My first two interviewees as a cub reporter were Jethro Tull frontman Ian Anderson, a 24 year-old rock star, and 52 year-old bluesmaster Chester Burnett (Howlin' Wolf). Anderson was pissed off for no apparent reason and mostly glared, while Mr. Wolf, whose titanic struggles gave him every reason to be pissed off, was nothing but kind. The angriest visitor ever was probably an impossibly young Elvis Costello circa 1976; but that was okay because his enthusiasm for biting the hand that fed was the point.

A deft one-liner could make a visit especially memorable. Art director David Skinner recalls that as the staff gathered round Rodney Dangerfield, who'd come by to plug a comedy record, a female editor, dressed cute with knee socks, gushed, 'We just love you, Rodney!' "He looked at her," says Skinner, "then turned to us and said, 'What? You got Girl Scouts working for you, now?'" Another time, assistant editor Ira Mayer walked into the men's room, only to find Taj Majal, a wonder of the musical world, smoking a joint. Taj looked at Ira, grinned, and deadpanned, "Smokin' in the boys room."

Sometimes actions spoke louder than words. We learned why Arthur Brown's act was billed "The Crazy World of Arthur Brown" when the "Fire" man beelined to the roof of our 42-story building, literally "toking up." Brown stepped onto the ledge, arms spread like he was about to fall -- which he might have, were it not for the quick reflexes and strong arms of associate editor Howard Levitt.

Many of these meet-and-greets were spontaneous and perfunctory -- the pic was the thing. When I asked RW editor-in-chief Sid Parnes for some tips on how to conduct an interview, he offered only this: "You don't have to know anything about the artists. Just ask one question -- 'What's happening?' -- and their egos will take it from there."

Once in a while, though, we broke some news.

Perhaps our most amazing scoop came from the great Rick Nelson, a fine singer-songwriter and erstwhile teen idol thanks to his role in the '50s-'60s family sitcom, The Adventures of Ozzie and Harriet. Intrepid reporter David McGee somehow persuaded Rick to come clean about a mystery that's vexed millions of boomers for over 50 years: What did his dad Ozzie do to support his family on Ozzie and Harriet? Rick's answer: "Nothing. He didn't have a job on the show.

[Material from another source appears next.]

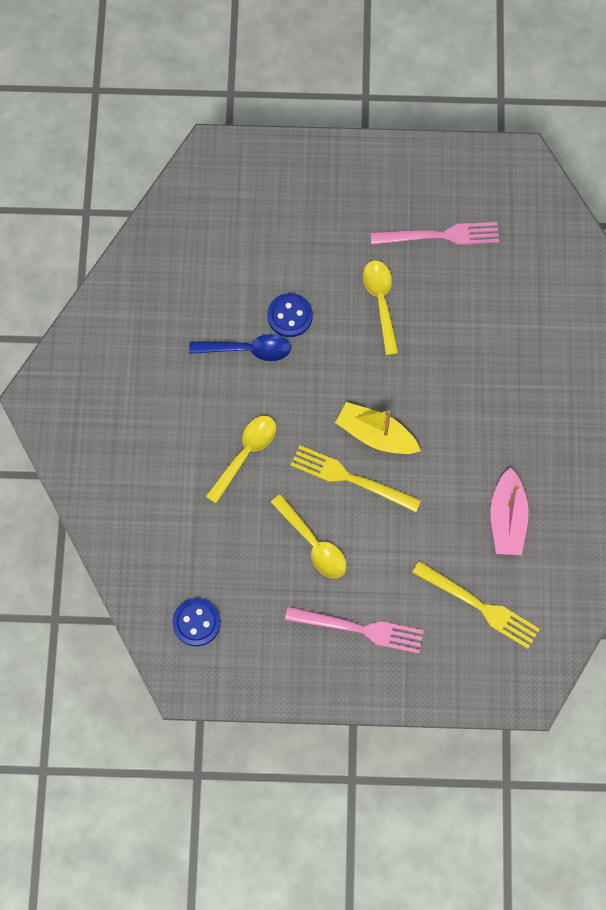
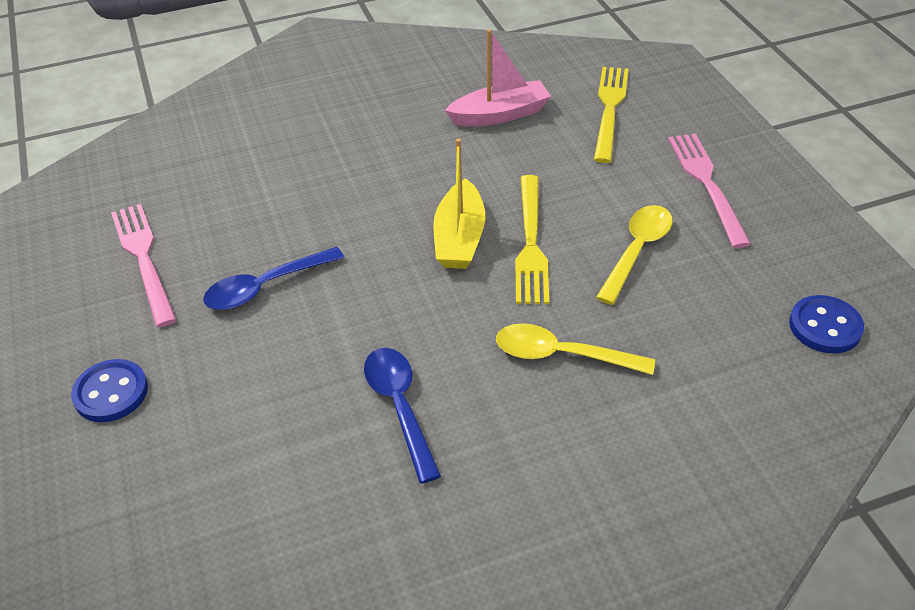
camera: 110 degrees left, 25 degrees down
(290, 316) = (323, 375): blue button -> blue button (111, 393)
(381, 302) = (265, 287): yellow spoon -> blue spoon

He was just there."

Most of our visitors were human. But assistant editor Bob Nash recalls a transcendent experience with a piece of blue fur with a black space for a mouth and ping-pong ball black-spotted cross-eyes.

We're talking, of course, about Cookie Monster, who showed up one day with sidekick Jim Henson in tow. "Every time I tried to ask Henson a question," Nash says, "Cookie made faces at me. When Henson answered, Cookie gave him silent looks of profound interest, or disbelief or astonishment.

"Cookie Monster was not a sophisticated puppet. So how he was able to communicate the range of reactions and emotions he seemed to produce, I have never been able to figure out. My office-mate (assistant editor) Fred Goodman and I simply could not stop laughing. Hard as we tried to connect with Henson, we could not take our eyes off of Cookie, so powerful was the sense that Henson and Cookie were wholly distinct beings."

Fred Goodman remembers the time a short, disheveled, bearded man wandered into our lobby and asked the receptionist for a copy of the latest issue. He said his name was George, and he'd heard that we'd written about him. That man was George Carlin.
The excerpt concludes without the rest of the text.